▶ _Coordinate-based change data_

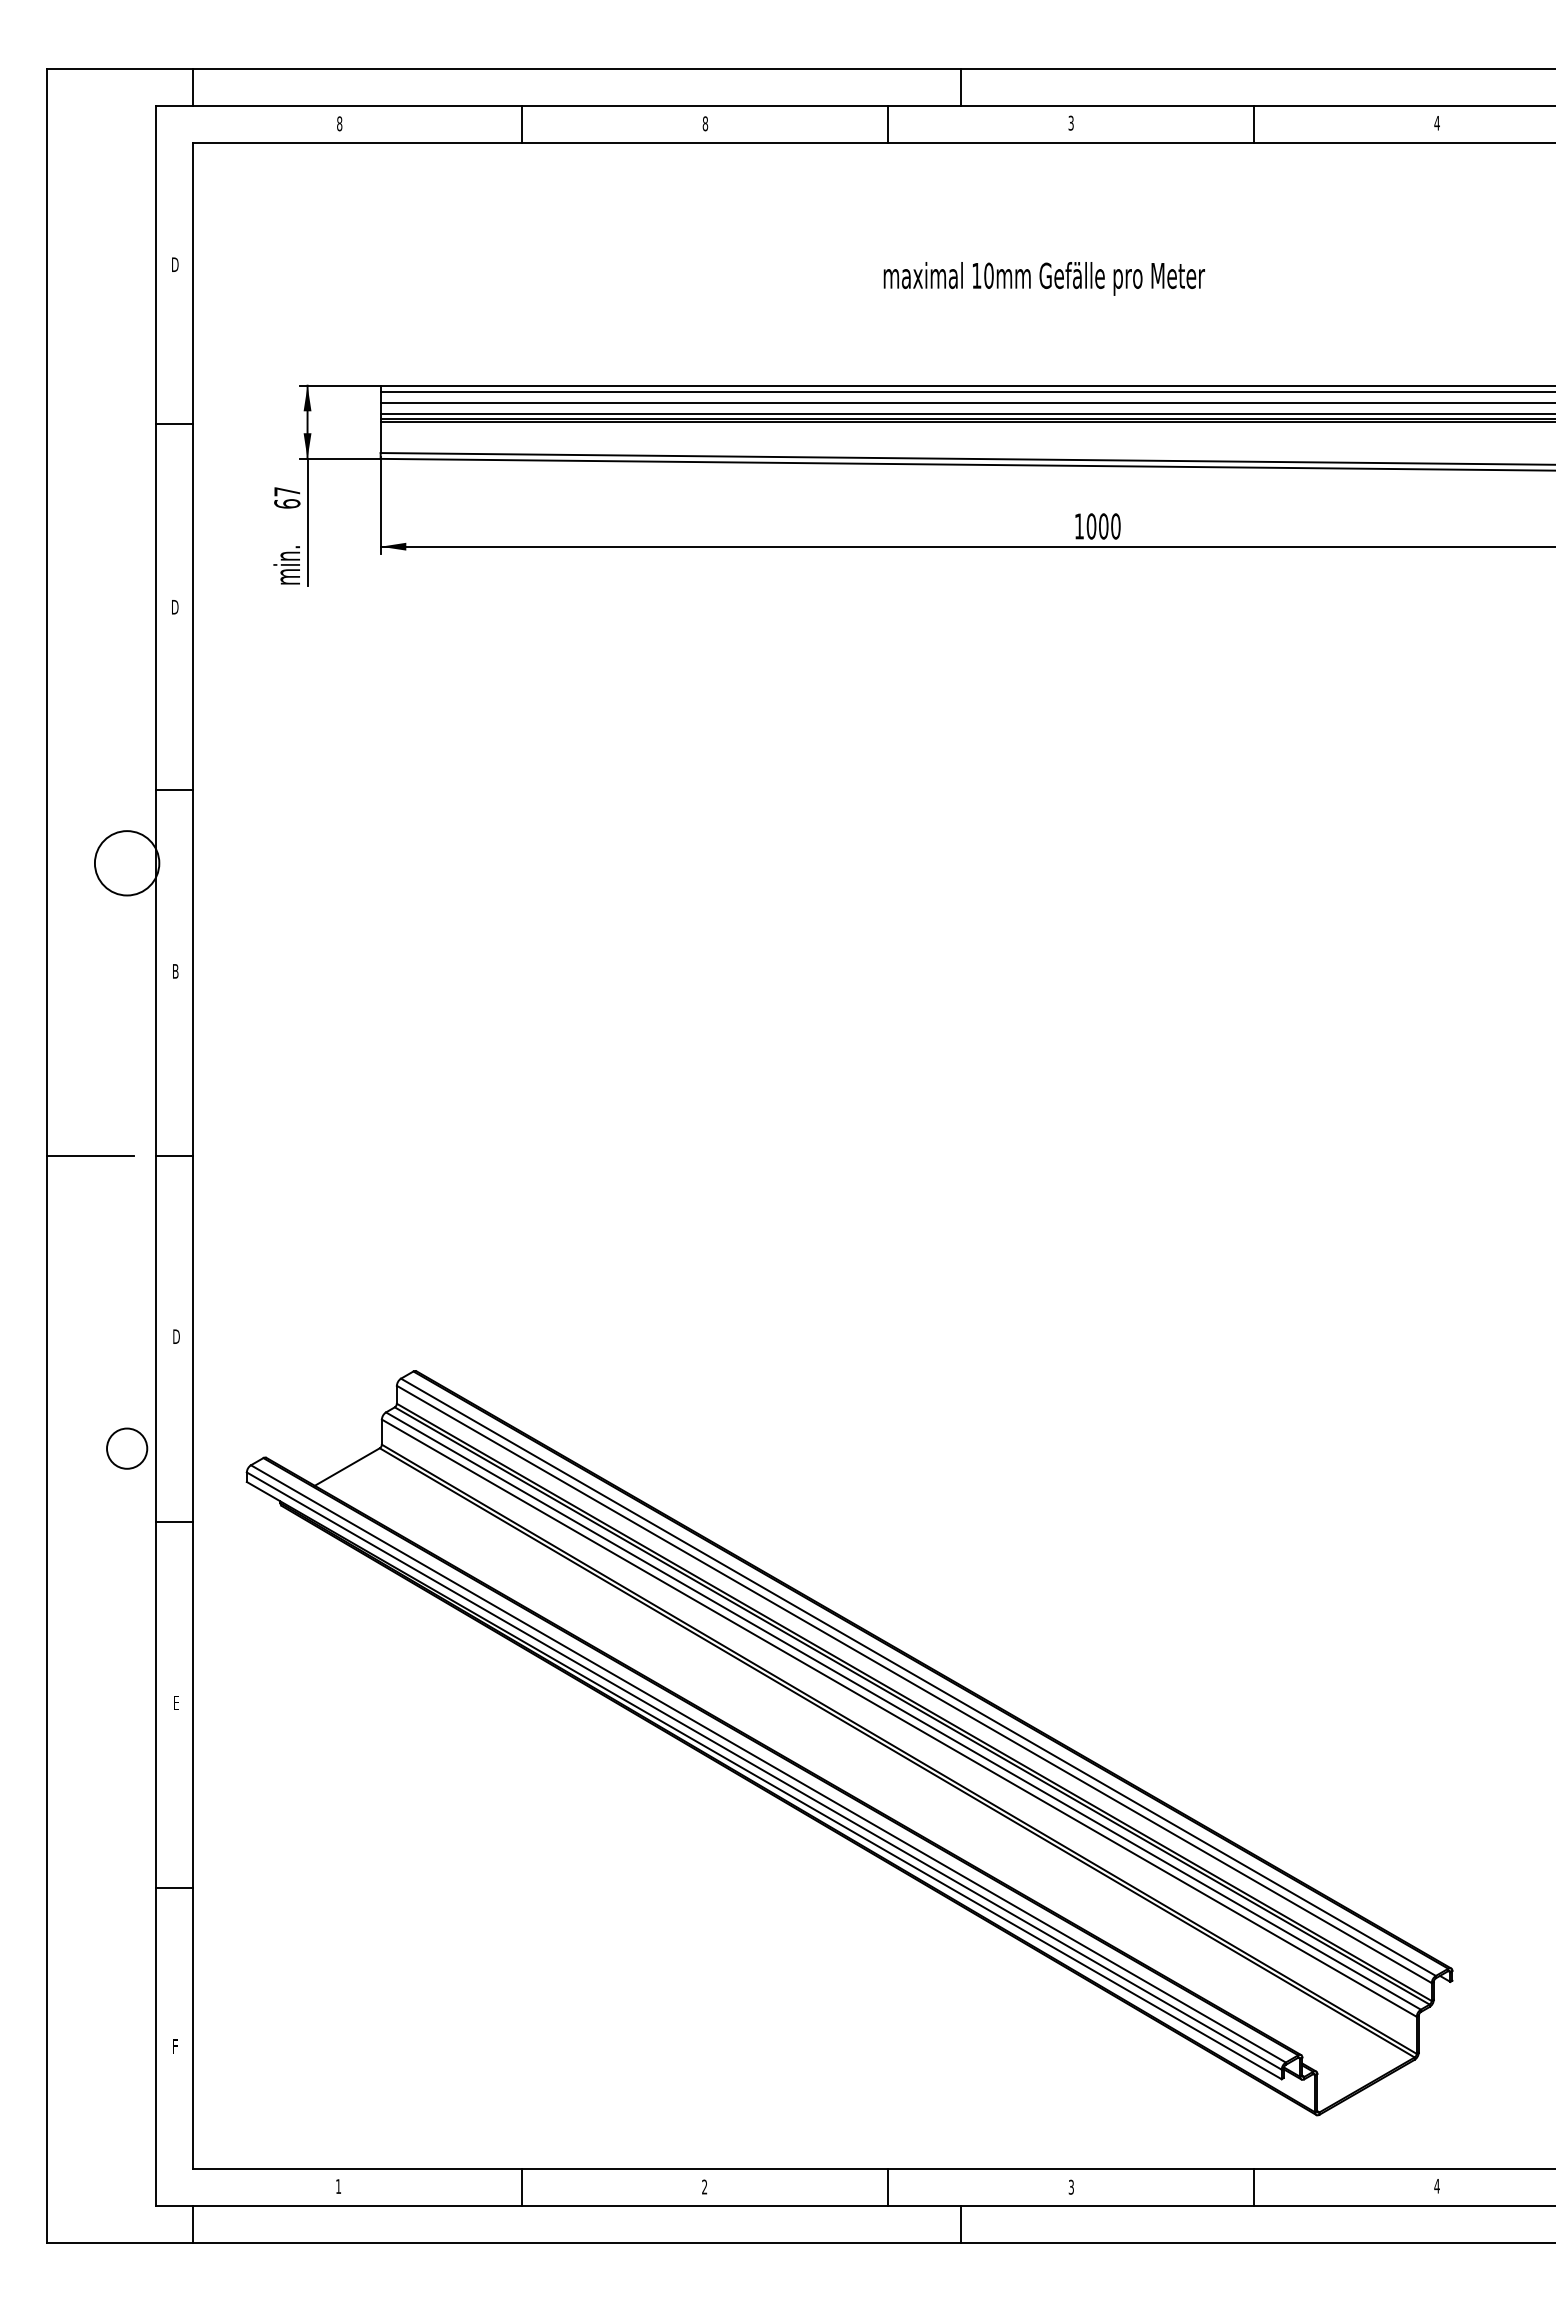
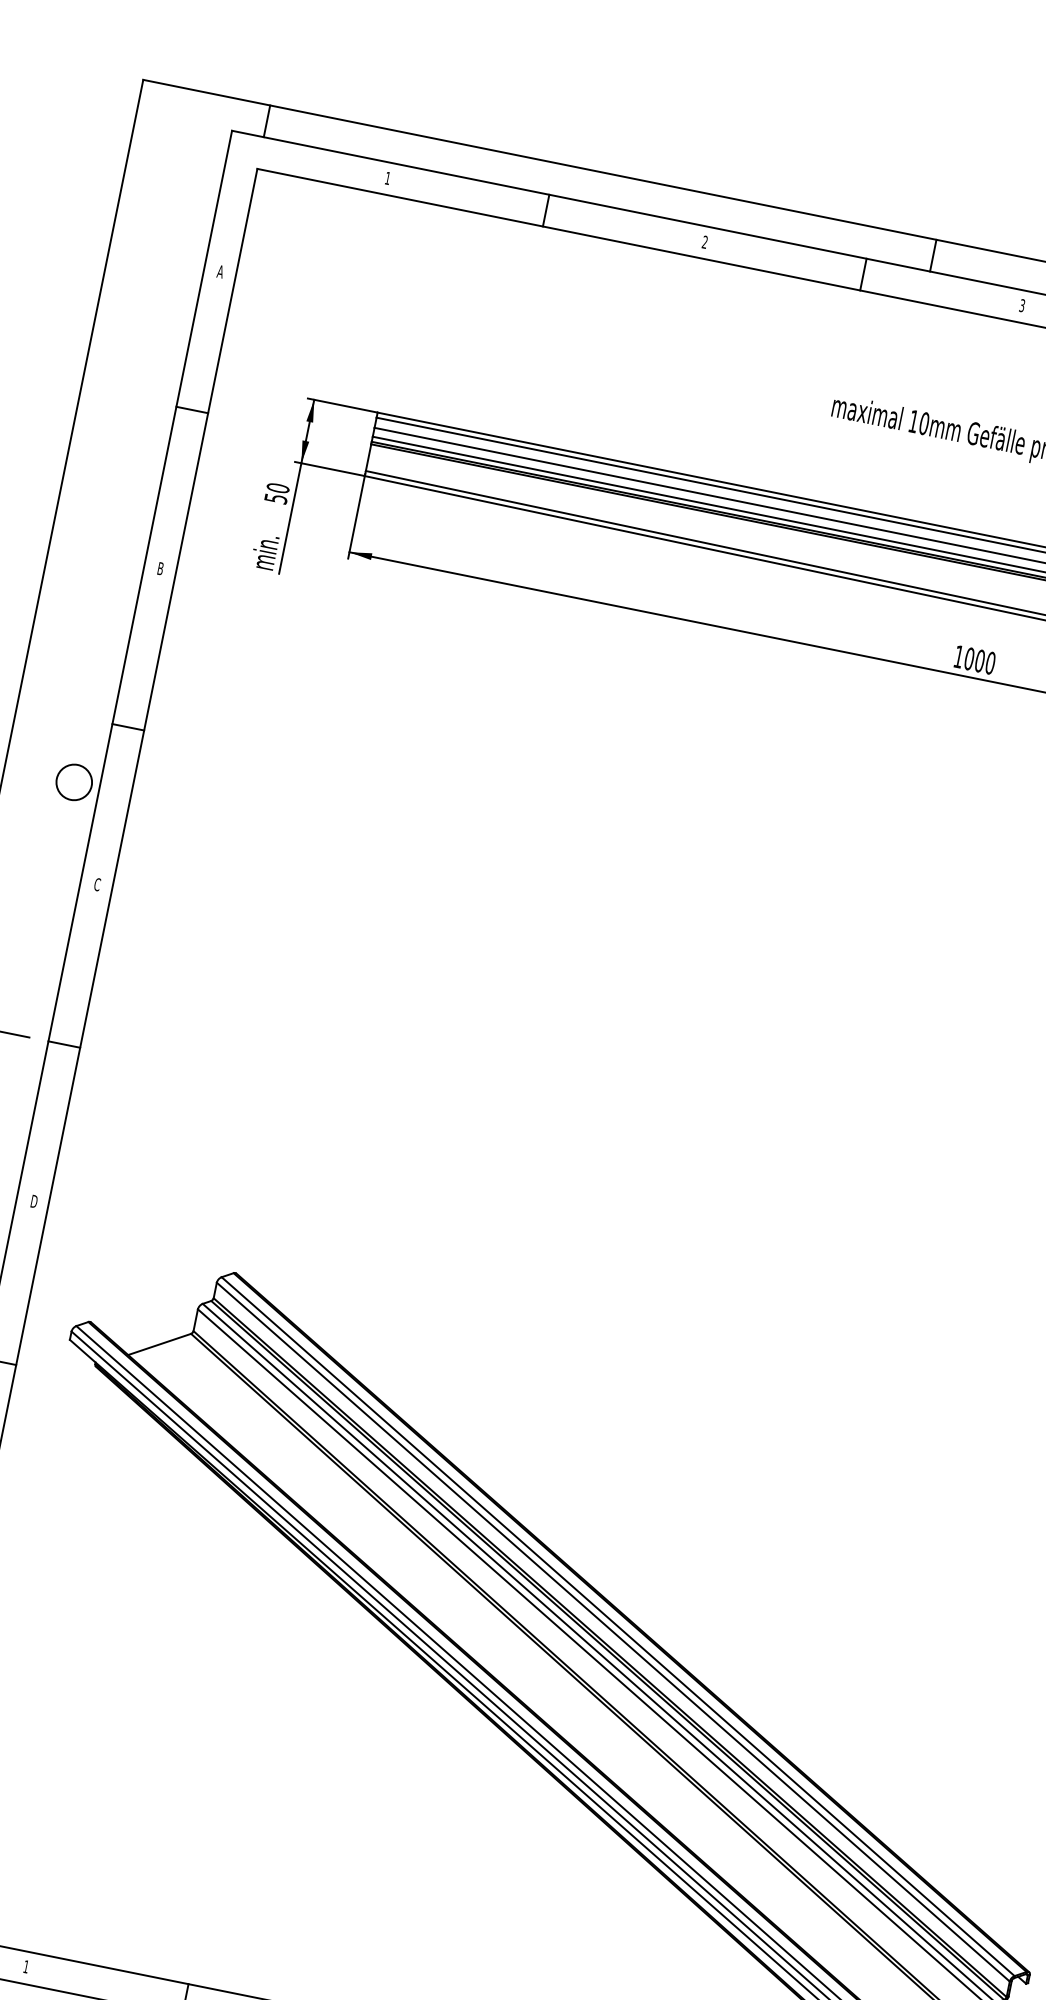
text: (339, 123) -> (387, 178), 8 -> 1
text: (705, 123) -> (705, 242), 8 -> 2
text: (174, 264) -> (220, 271), D -> A
text: (287, 497) -> (277, 493), 67 -> 50
text: (175, 607) -> (160, 569), D -> B
circle: (127, 863) -> (74, 782), size x0.62
text: (175, 970) -> (97, 883), B -> C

▶ _PROBLEM REQUIREMENTS_
Go through the data above and copy each line that holds the word "text".

▶ _RESPONSE_
text: (339, 123) -> (387, 178), 8 -> 1
text: (705, 123) -> (705, 242), 8 -> 2
text: (174, 264) -> (220, 271), D -> A
text: (287, 497) -> (277, 493), 67 -> 50
text: (175, 607) -> (160, 569), D -> B
text: (175, 970) -> (97, 883), B -> C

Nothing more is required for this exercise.